E producono cose che non possono essere contenute all’interno della «scatola
nera». In questo senso la scatola nera rende possibile un mondo che può essere
indagato, che è disponibile a una esternalità, e la vita quotidiana delle
persone viene trasformata in modi che non sono riducibili alla logica
parametrica della «scatola nera». In questo senso possiamo anche parlare di una
politica parametrica.
Grappi:
Vorrei solo aggiungere che l’idea di aprire la «scatola nera» suggerisce che
sia necessario per la teoria politica comprendere la dimensione politica di
cose che vengono supposte come tecniche. Possiamo pensare al ruolo della
burocrazia o dell’amministrazione di uno Stato e formulare una sorta di
parallelismo per sostenere che nel funzionamento del capitale le procedure
tecniche, le infrastrutture, i metodi di misura hanno una dimensione
costitutivamente politica che dobbiamo riconoscere e comprendere.
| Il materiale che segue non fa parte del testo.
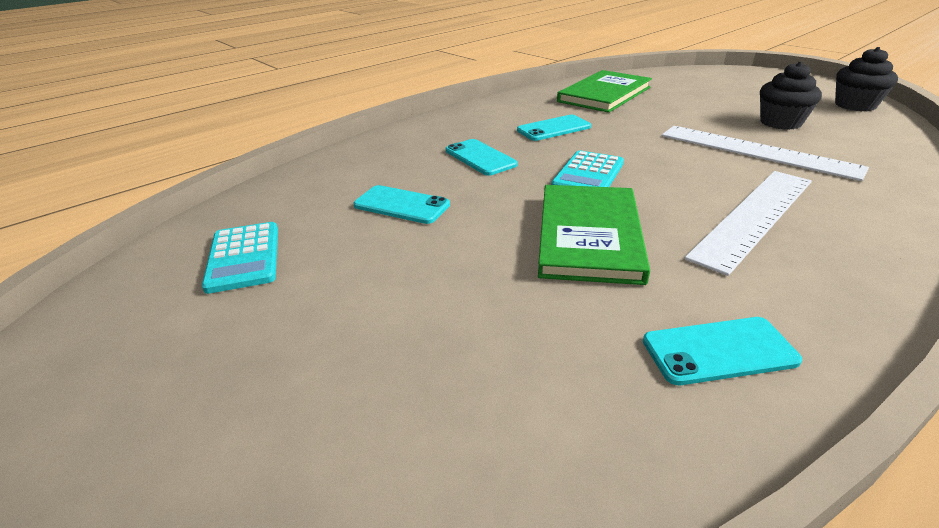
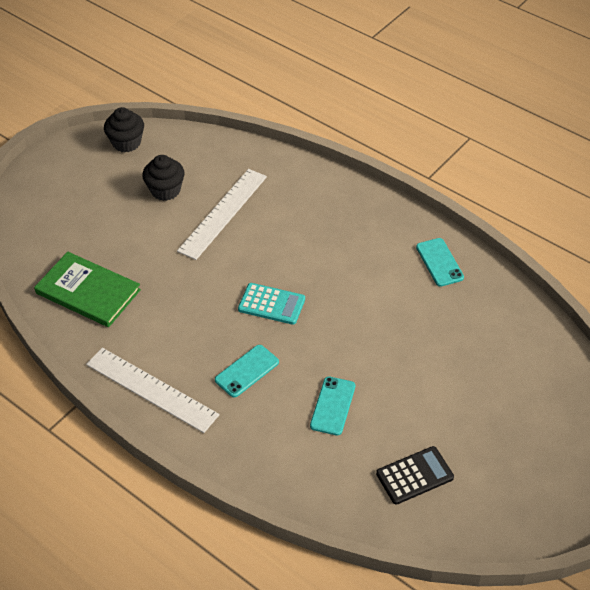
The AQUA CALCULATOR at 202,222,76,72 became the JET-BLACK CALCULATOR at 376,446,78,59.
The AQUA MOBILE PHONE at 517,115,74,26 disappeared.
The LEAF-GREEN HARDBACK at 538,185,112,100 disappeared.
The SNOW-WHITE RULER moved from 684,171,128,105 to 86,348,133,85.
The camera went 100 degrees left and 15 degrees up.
Sono
d’accordo con Brett, l’idea che ci sia un qualcosa che sta impattando sulle
nostre vite e che avviene al di là del nostro sguardo è una trappola teorica e
dobbiamo dunque superare l’idea della «scatola nera» per aggiornare la nostra
capacità di pensare «i segreti laboratori della produzione», per riprendere
l’espressione marxiana: piuttosto che evocare una sorta di forza oscura, abbiamo
bisogno di giusti strumenti critici per sviluppare una comprensione politica di
come funzionano gli oggetti tecnici e le procedure di cui stiamo parlando.
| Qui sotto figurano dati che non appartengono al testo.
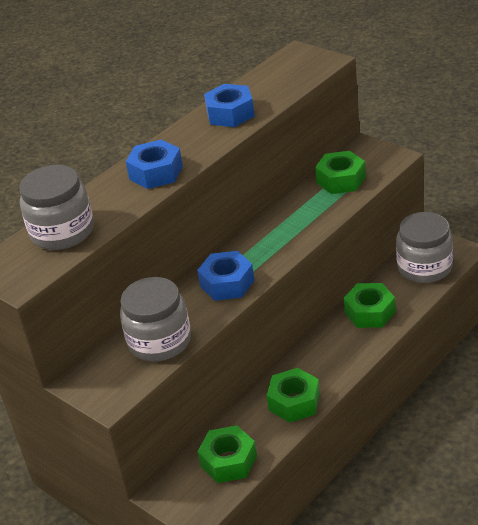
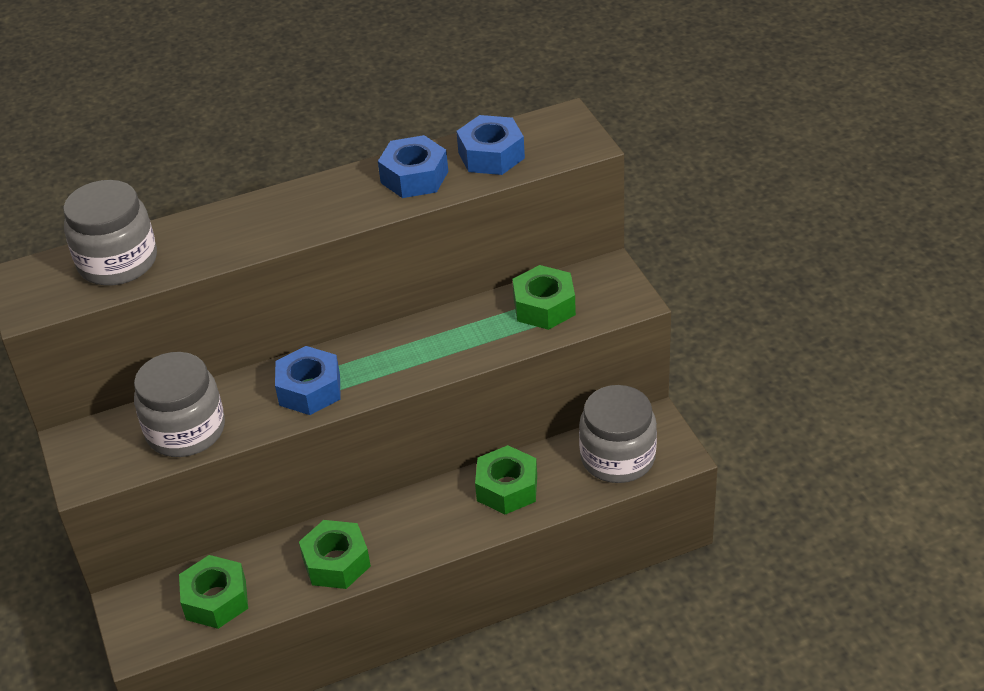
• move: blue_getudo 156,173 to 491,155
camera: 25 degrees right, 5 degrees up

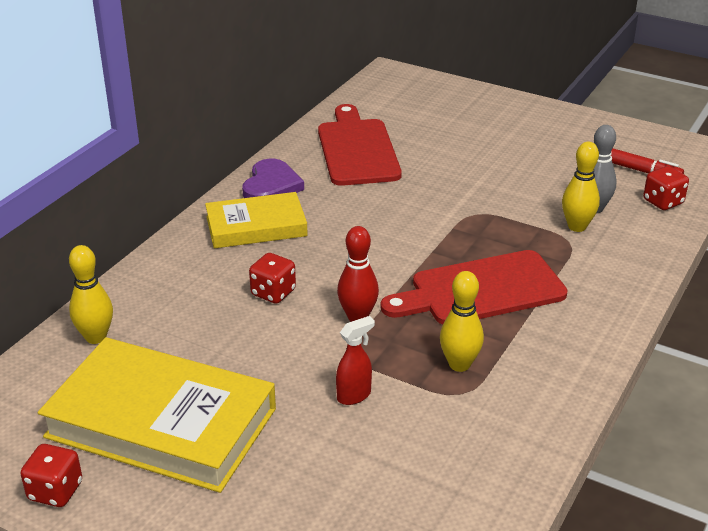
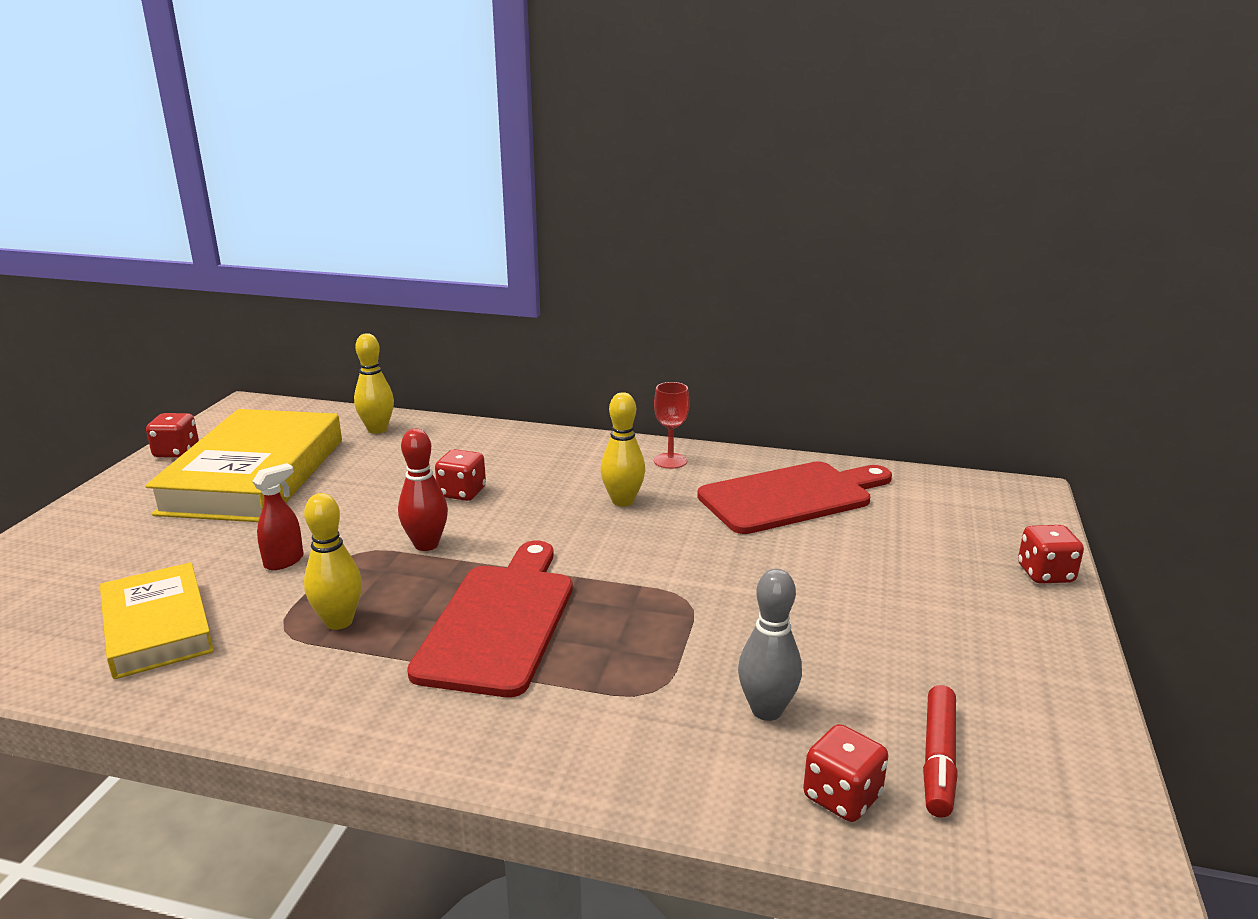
• move:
Questo vale anche rispetto al riconoscere che ciò che viene usualmente nominato
come dimensione immateriale, rispetto al software e alle tecnologie
informazionali, è in effetti intimamente integrato in processi estremamente
concreti che determinano le nostre vite e i modi in cui si scontrano capitale e
lavoro oggi.
L’ultima domanda è
legata a quello cui accennava ora Giorgio rispetto a quella che potremmo
definire come la «politica della logistica» e al fatto che di solito la
logistica propone un’immagine di sé che tende a depoliticizzare tutti i suoi
aspetti in quanto ambiti tecnici. Sappiamo tuttavia che negli ultimi anni sono
emerse in tutto il mondo nuove forme di «soggettivazione» all’interno del
settore logistico. Più in generale crediamo che oggi la logistica delinei un
campo di tensione. I suoi processi sono continuamente contestati, e facciamo riferimento
anche al tema delle infrastrutture nonché ai loro possibili usi differenti.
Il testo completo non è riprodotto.